More than 470 people have been taken into custody after crowds attacked Syrian shops and cars in central Turkey.
Turkey’s government is urging for calm after violence against Syrian refugees broke out in the central Melikgazi region and spread to other areas.
Riots erupted after Turkish authorities arrested a Syrian man for allegedly sexually abusing a seven-year-old Syrian girl in the central city of Kayseri.
Turkish residents, infuriated by online reports of the crime, flipped over cars in Kayseri and set Syrian-run shops alight on Sunday night, demanding that Syrians be kicked out of the country.
The violence spread to the southern province of Hatay, where protesters set a Syrian grocery store ablaze.
The riots “damaged houses, workplaces, and vehicles belonging to Syrian nationals”, said Turkey’s Interior Minister Ali Yerlikaya, who accused those responsible of acting “illegally in an attitude that does not suit our human values”.
On Tuesday, Yerlikaya said “474 people were detained after the provocative actions” carried out against Syrians, in a post on X.
Turkish President Recep Tayyip Erdogan condemned the violence, which he blamed opposition parties for stoking.
“It is unacceptable to burn houses, vandalise and set streets on fire,” he said on Monday of the violence. “Nothing can be achieved by fuelling xenophobia and hatred of refugees in society.”
More than 3.5 million Syrians live in Turkey, the highest number in the region, who were initially welcomed as refugees when the civil war erupted in Syria in 2011.
Most Syrians live under “temporary protection” status and many subsequently became Turkish citizens. But anti-refugee sentiment has been rising in Turkey, particularly against Syrians, for several years because of a deep economic crisis that has seen soaring inflation.
Reporting from Istanbul, Al Jazeera’s Sinem Koseoglu said, “This is not the first time that xenophobic protests targeting Syrians has happened in the last three years,” as Erdogan and his ruling Justice and Development Party (AKP) began to lose popularity amid the dire state of the economy and rising nationalistic sentiment.
Umit Ozdag, the leader of Turkey’s anti-migration Victory Party, blamed the violence on the government’s allegedly “privileged” treatment of Syrian refugees.
Anti-Syrian riots broke out in Turkey in 2021, after a Turkish teenager was stabbed to death in a fight with a group of young Syrians in the capital, Ankara.

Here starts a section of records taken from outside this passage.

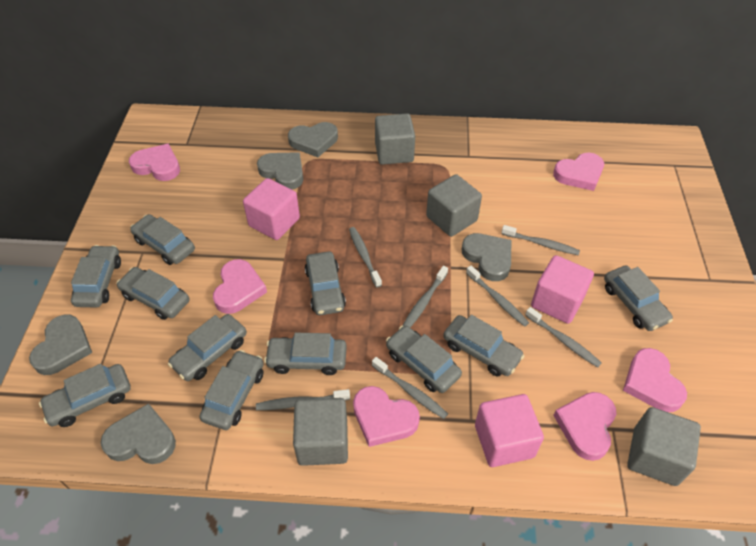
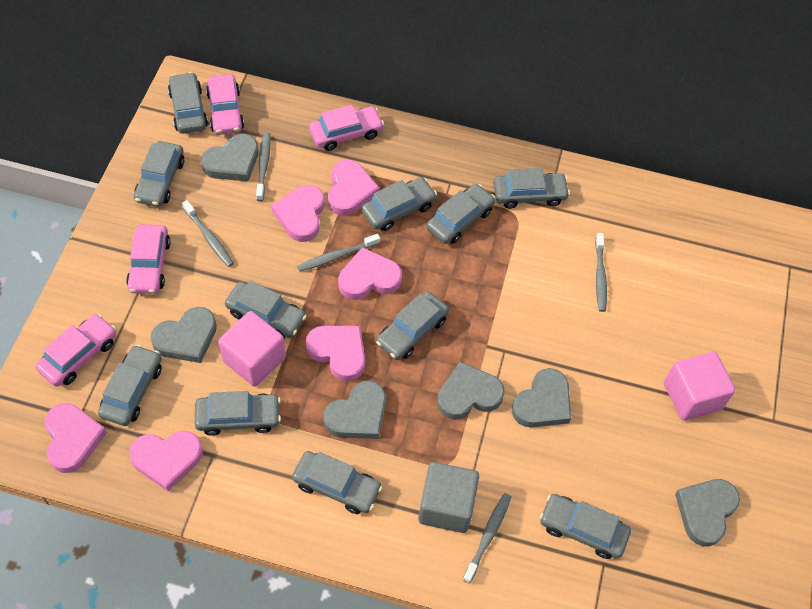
grey cube: 4 -> 1
grey heart: 5 -> 6
grey toothbrush: 7 -> 5
pink car: 0 -> 4
pink cube: 3 -> 2

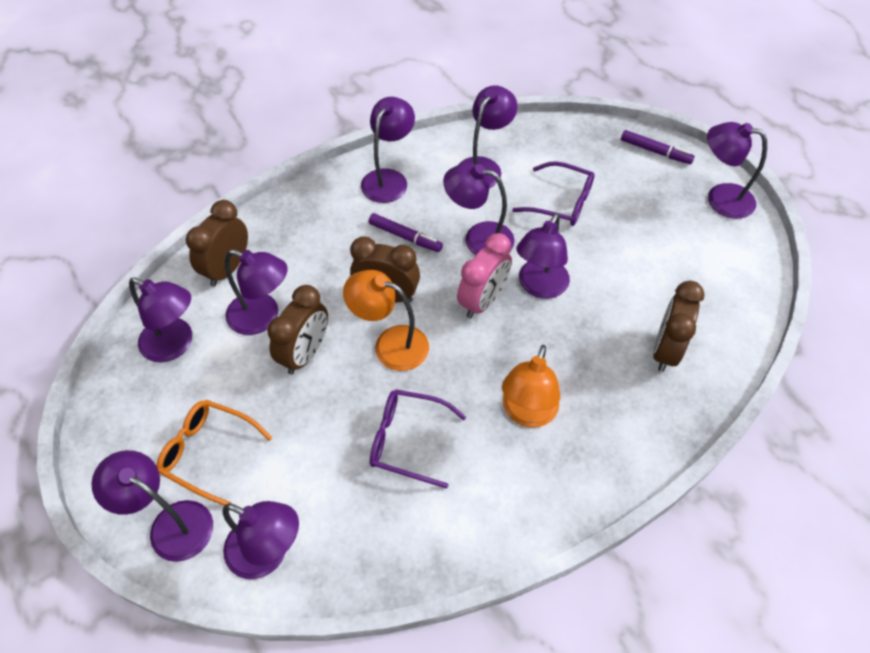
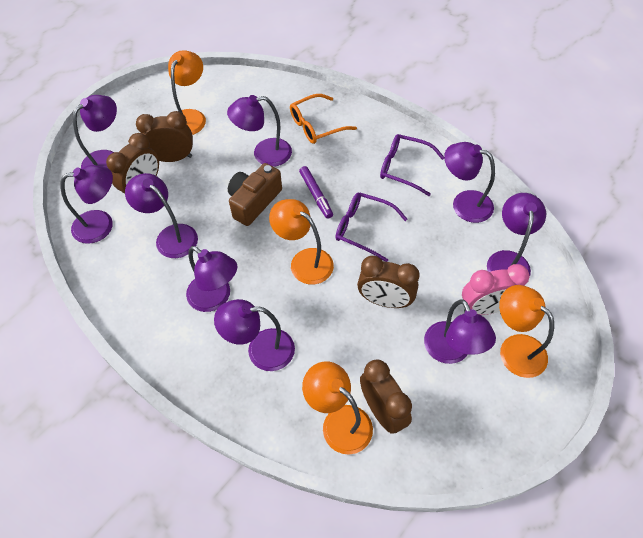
brown camera: 0 -> 1
orange lamp: 2 -> 4
purple marker: 2 -> 1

Hundreds of people chanting anti-immigrant slogans took to the streets, vandalised Syrian-run shops and hurled rocks at refugees’ homes.
Backlash in Syria
The recent violence sparked retaliatory riots in opposition-held areas of northwestern Syria, across the border, including those controlled by Turkish-backed forces.
Hundreds of Syrian demonstrators, some armed, took to the streets in protest. Some tore down Turkish flags, hurled rocks and objects at Turkish trucks and attempted to storm the Jarablus crossing, said the Syrian Observatory of Human Rights, a war monitor.
Four people were killed in “exchanges of fire” with Turkish guards, while 20 more were injured, said the Syrian Observatory.
Protester Adel al-Faraj said he took to the streets in solidarity with “our Syrian brothers in Turkey”.
“Our people fled from [Syrian President] Bashar al-Assad only to be oppressed in Turkey,” he told the AFP news agency, urging Turkey to do more to stop violence against Syrians.
Al Jazeera’s Koseoglu said another reason for the riots was the recent, separate announcements by Erdogan and al-Assad to restore ties.
Tensions have been rising in Syrian opposition-held areas over moves towards rapprochement between the two countries, including plans to open a crossing between government-held areas and those held by Turkish-backed opposition forces in Aleppo.